I thought 80-bit floats have been mostly deprecated due to getting different results depending on whether the compiler put the variables in main memory or not?


80-bits have been deprecated because after Pentium Pro (end of 1995), the last Intel CPU in which the operations with 80-bit numbers have been improved, Intel has decided that the 8087 instruction set must be replaced (mainly because it used a single stack of registers, which is an organization incompatible with modern CPUs having multiple pipelined functional units, which need independent instructions, to be executed concurrently, while all instructions using the same stack are dependent) and that their future instruction set should not support more than double precision.
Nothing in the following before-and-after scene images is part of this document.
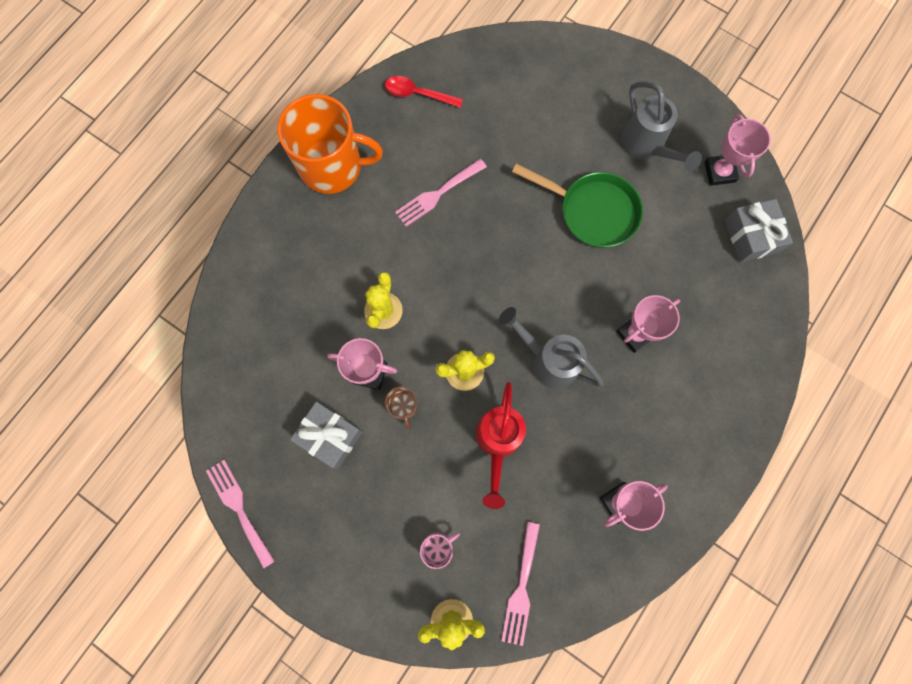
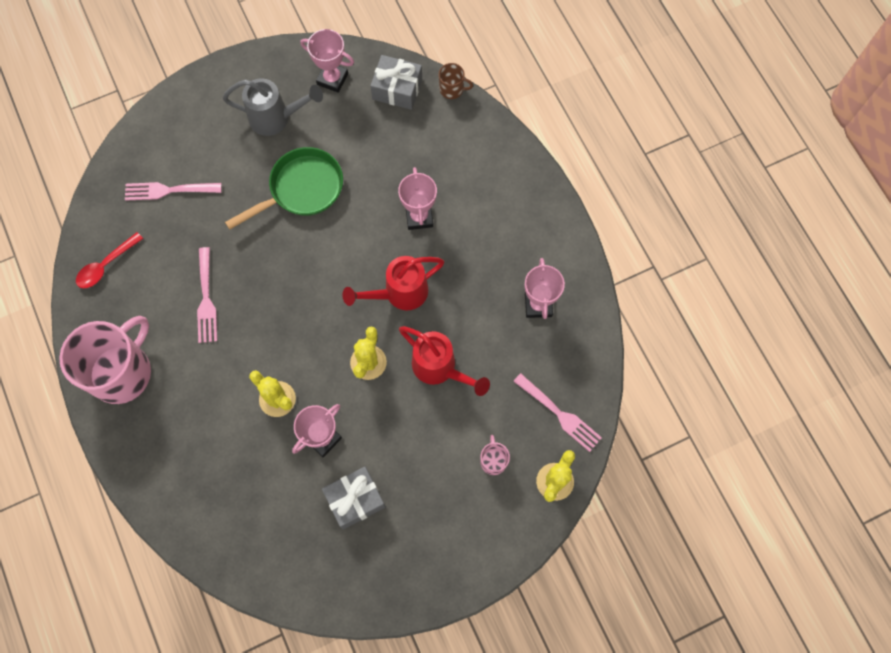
camera: 60 degrees left, 5 degrees down
(239, 508) = (369, 608): pink fork -> pink fork (168, 190)
(332, 166) = (122, 372): orange mug -> pink mug
(403, 406) = (367, 427): brown mug -> brown mug (452, 89)
(547, 360) = (399, 293): grey watering can -> red watering can

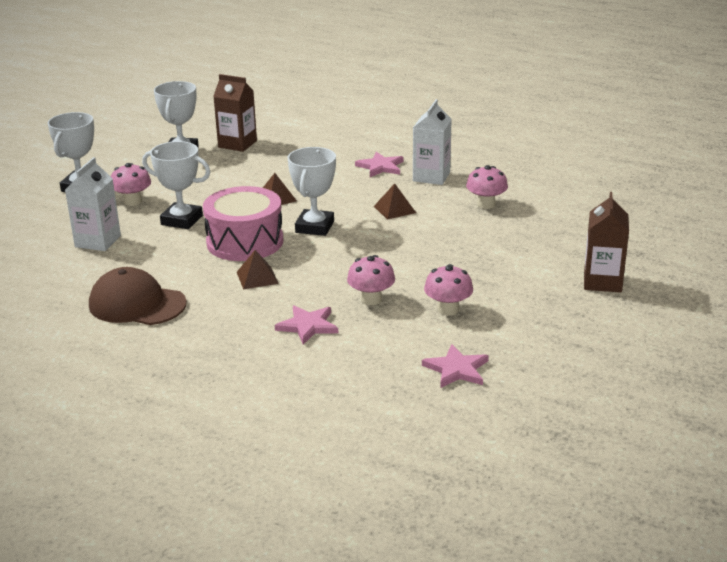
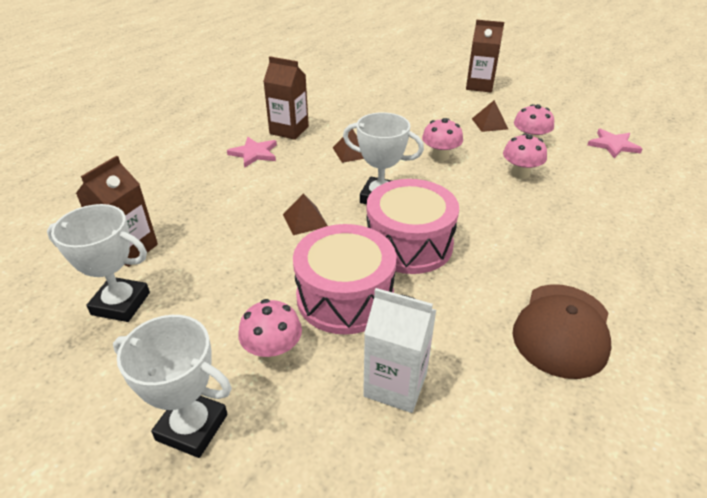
camera: 85 degrees left, 10 degrees up
(182, 220) = (345, 297): white trophy -> pink drum
(257, 277) = (488, 236): brown pyramid -> brown pyramid (489, 123)
(308, 326) = (574, 207): pink star -> none
(431, 177) = (289, 130): white carton -> brown carton
(486, 204) = (353, 112): pink mushroom -> pink mushroom (440, 156)

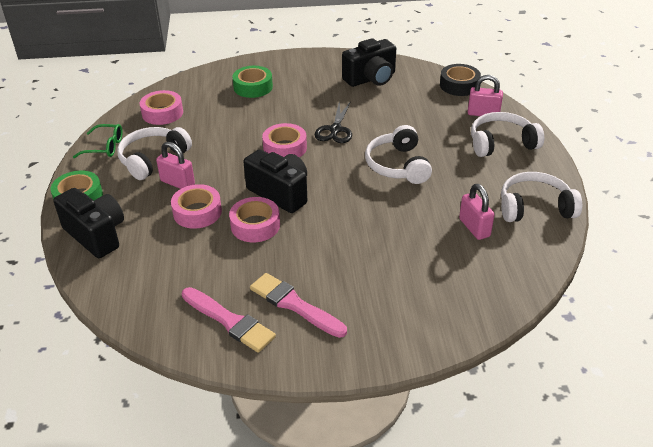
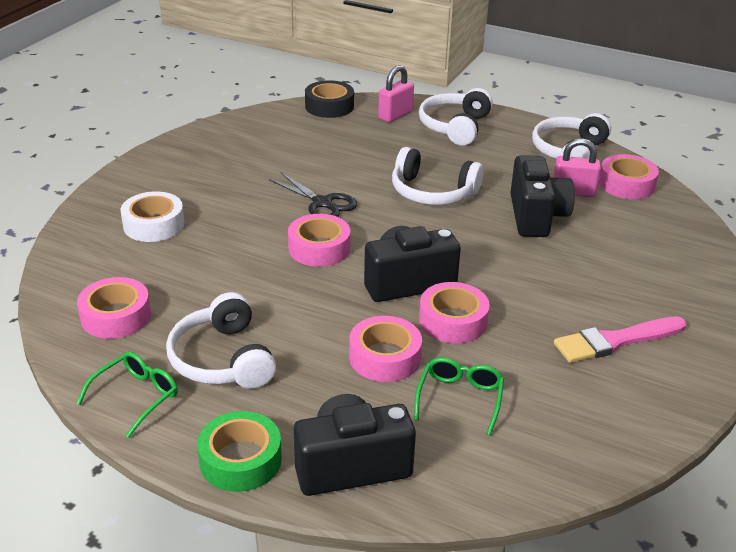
camera: 60 degrees left, 5 degrees down
(177, 183) = (303, 354): pink padlock -> none
(180, 254) = (460, 398): none -> green glasses
(229, 321) = (614, 397): pink brush -> none
(253, 87) = (154, 225): green tape -> white tape
(371, 79) = (248, 145): black camera -> black camera (536, 216)
(520, 252) = (626, 184): none -> pink tape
From 1997 until 2000, Intel has introduced each year some instruction set features aimed at replacing the 8087 80-bit ISA and this process was completed at the end of 2000, with the introduction of Pentium 4.
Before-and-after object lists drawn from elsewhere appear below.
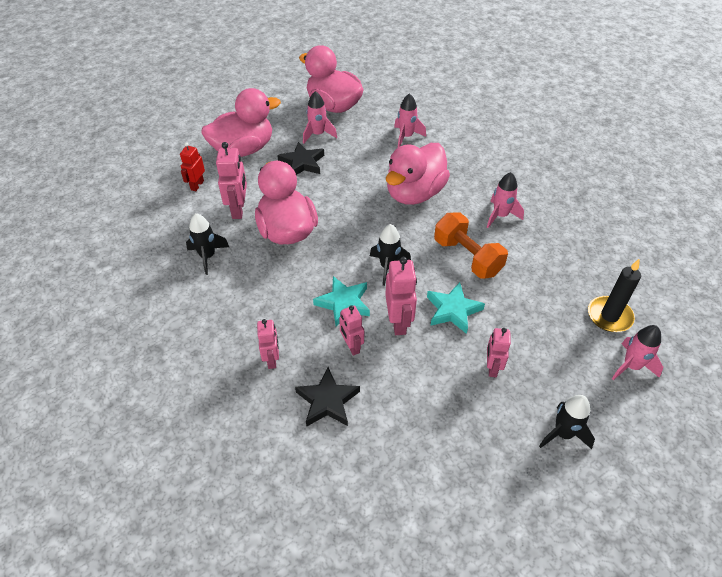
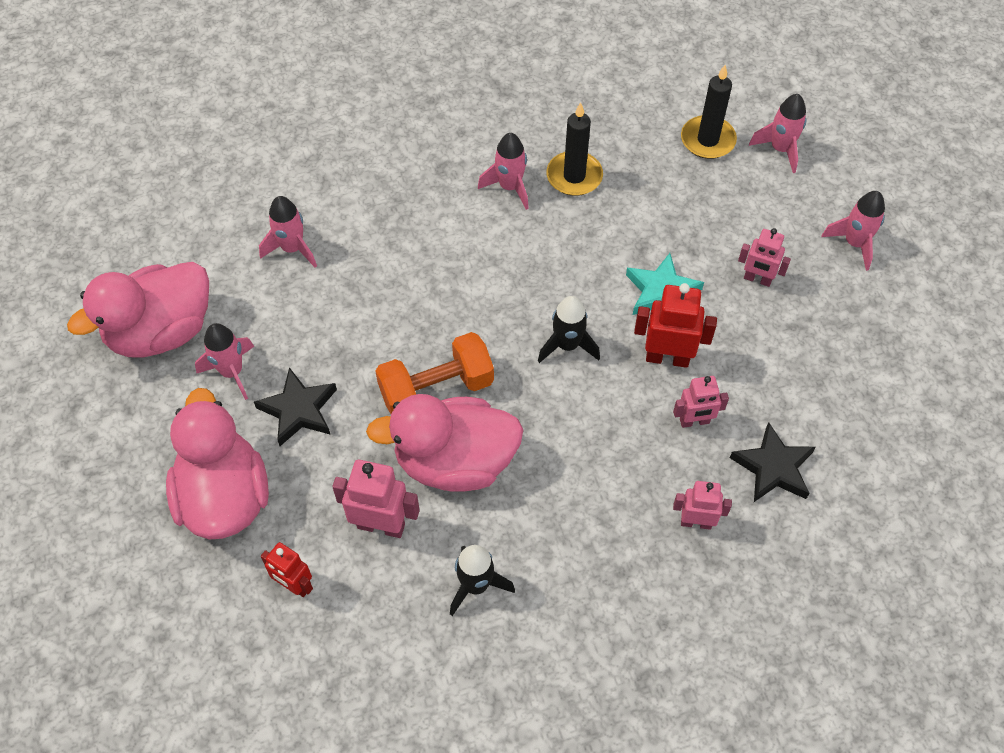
camera: 75 degrees left, 10 degrees up
(343, 303) = (619, 415): turquoise star -> none
(399, 322) = (667, 358): pink robot -> red robot
(414, 193) = (429, 273): pink duck -> none
(467, 257) = (575, 249): orange dumbbell -> orange dumbbell (436, 389)
(528, 246) = (574, 176): none -> black candle
(563, 433) = (854, 243): black rocket -> pink rocket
Since the end of 2000, more than 21 years ago, the use of the 80-bit floating-point numbers has been deprecated for all Intel CPUs (and since 2003, also for the AMD CPUs).

The modern Intel and AMD CPUs still implement the 8087 ISA, only for compatibility with the old programs written before 2000, but they make no effort to make them run with a performance similar to that obtained when using modern instruction sets, like AVX-512 or AVX.

If there are modern compilers which in 2022 still emit 8087 instructions to handle values declared as "long double" (unless specifically targeted to a pre-2000 32-bit CPU, e.g. Pentium Pro), I consider that as a serious bug.

A compiler should either implement "long double" as the same as "double", which is allowed, but lazy and ugly, or it should implement the "long double" operations by calls to functions from a library implementing operations with either double-double or quadruple precision numbers, exactly how many compilers implement operations with 128-bit integers on all CPUs or with 64-bit integers on 32-bit CPUs.